In the final act of Shakespeare’s “Romeo and Juliet”, there is a scene which, if performed well, can be extremely moving, even gripping. Here's the action at that point in the story: In order to avoid having to marry someone she does not love, and to save herself for Romeo, Juliet conspires with a friar to take a potion that will put her into a death-like trance for several days. The friar agrees to inform Romeo of the plan so that when he hears of Juliet’s “death” he will know it is not real. However, the friar fails to inform Romeo, who on finding Juliet “dead”, kills himself; after which, when she awakens to find Romeo dead, Juliet kills herself.

Again, if performed well by convincing actors, this scene is tense, and everyone is unconsciously drawn deep into the story, especialy the audience, who almost want to jump out of their seats, and scream to Romeo, “It's just a potion! She's not really dead!”
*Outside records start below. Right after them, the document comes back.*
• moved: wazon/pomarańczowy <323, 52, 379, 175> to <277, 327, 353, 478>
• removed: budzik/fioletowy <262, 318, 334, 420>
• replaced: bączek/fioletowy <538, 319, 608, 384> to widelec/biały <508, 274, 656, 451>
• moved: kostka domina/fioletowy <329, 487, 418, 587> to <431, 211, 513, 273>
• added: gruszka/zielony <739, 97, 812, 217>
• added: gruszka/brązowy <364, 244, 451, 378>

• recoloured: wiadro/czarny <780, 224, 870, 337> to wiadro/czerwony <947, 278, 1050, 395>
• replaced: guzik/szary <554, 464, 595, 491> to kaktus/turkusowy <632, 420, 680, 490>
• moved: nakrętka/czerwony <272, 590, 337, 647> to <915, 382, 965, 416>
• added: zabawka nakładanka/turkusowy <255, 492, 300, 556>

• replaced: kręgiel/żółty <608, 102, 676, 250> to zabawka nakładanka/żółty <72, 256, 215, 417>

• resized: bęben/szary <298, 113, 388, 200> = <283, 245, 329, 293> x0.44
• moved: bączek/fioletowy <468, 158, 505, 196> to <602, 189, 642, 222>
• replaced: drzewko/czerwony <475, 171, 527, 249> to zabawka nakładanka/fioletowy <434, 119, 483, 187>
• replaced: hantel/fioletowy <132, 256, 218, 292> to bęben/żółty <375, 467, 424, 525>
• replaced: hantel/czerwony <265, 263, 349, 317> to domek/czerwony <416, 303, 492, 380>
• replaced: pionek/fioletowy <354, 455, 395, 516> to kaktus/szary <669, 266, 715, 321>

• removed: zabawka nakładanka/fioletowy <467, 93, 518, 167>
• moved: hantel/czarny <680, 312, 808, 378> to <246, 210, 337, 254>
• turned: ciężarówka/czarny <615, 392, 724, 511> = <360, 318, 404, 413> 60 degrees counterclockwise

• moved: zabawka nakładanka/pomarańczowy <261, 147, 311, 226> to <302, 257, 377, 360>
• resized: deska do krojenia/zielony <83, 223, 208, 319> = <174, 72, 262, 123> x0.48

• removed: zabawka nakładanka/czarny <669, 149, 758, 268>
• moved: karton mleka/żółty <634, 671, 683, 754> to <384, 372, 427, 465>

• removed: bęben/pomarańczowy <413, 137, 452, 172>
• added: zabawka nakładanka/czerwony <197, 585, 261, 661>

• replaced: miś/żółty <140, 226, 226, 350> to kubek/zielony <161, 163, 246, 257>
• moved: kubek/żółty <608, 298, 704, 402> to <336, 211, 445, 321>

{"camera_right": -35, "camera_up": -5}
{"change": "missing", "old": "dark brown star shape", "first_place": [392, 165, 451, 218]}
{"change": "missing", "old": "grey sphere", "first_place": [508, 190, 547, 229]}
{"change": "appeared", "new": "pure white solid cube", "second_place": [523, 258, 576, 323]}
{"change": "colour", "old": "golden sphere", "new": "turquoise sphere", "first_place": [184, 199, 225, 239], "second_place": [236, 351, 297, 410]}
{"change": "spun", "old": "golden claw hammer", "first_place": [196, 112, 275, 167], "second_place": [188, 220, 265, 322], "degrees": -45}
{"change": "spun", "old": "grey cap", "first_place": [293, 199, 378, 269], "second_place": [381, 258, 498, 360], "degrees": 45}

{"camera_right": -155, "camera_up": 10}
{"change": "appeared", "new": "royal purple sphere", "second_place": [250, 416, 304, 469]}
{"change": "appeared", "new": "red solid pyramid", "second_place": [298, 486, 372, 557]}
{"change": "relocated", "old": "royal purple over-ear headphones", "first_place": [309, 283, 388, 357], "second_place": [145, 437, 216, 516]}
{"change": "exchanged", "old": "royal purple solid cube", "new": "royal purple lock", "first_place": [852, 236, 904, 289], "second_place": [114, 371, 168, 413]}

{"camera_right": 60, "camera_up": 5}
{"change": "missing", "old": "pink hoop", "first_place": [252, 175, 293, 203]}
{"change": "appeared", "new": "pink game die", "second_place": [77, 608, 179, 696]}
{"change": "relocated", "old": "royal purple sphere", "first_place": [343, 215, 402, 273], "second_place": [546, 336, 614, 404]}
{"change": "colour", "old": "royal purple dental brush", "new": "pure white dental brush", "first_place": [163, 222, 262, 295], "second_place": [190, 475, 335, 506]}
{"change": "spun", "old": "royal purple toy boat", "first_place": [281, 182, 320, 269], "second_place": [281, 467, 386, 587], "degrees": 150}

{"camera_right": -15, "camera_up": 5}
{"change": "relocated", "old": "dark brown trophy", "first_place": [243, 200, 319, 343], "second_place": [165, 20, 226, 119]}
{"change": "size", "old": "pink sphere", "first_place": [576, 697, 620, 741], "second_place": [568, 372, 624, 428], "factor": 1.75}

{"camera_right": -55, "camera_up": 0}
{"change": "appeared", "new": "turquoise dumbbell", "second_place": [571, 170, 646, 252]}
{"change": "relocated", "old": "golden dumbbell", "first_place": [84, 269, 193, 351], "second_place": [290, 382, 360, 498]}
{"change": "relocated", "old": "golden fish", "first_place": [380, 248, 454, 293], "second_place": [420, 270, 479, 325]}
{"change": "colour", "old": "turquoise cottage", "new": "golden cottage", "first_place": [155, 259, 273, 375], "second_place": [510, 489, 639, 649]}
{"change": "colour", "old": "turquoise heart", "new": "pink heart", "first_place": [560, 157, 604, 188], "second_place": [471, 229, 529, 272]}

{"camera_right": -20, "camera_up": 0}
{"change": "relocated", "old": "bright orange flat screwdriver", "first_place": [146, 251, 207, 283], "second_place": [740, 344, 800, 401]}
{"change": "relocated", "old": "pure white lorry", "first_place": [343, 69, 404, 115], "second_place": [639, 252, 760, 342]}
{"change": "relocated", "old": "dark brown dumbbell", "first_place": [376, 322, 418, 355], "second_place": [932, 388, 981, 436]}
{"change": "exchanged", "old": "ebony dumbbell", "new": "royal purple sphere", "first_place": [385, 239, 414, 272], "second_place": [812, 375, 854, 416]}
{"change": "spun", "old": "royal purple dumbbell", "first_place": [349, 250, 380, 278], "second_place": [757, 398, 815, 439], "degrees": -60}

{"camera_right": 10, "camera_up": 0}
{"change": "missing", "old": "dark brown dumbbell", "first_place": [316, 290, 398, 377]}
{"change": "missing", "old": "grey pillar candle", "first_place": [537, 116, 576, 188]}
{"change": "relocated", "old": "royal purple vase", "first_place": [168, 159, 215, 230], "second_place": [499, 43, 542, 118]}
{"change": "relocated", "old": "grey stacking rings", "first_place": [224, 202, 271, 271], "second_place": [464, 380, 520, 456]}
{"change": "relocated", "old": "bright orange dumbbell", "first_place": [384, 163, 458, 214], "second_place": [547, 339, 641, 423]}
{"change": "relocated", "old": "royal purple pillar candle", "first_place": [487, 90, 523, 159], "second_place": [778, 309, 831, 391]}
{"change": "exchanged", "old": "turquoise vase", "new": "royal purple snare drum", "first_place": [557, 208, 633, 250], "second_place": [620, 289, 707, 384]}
Now, suppose that at that crucial moment, some stranger were to walk out onto the stage, and say to Romeo, in a voice loud enough for all to hear, “Excuse me, fellow, but you left your car lights on in the theater parking lot”.

What happens? Instantly, abruptly, everyone in the theater is jolted out of the story and back into the real world. Suddenly, unexpectedly, we are reminded who and what and where we are.

That’s what a Teacher does. A Teacher walks onto the stage of our life, and with just a look or a touch or a few words, interrupts the action just for a second, even a microsecond, but long enough so that -- even if just for an instant -- we see what’s what. And that changes everything.

And the Teacher doesn’t have to be (or I should say, seem to us to be) a physical person. It can be a dream, a vision, an audition, or a book. It can be by whatever technique or vehicle or method that God wills; for whatever the appearances, God alone is the Teacher, and God is limited by no thing.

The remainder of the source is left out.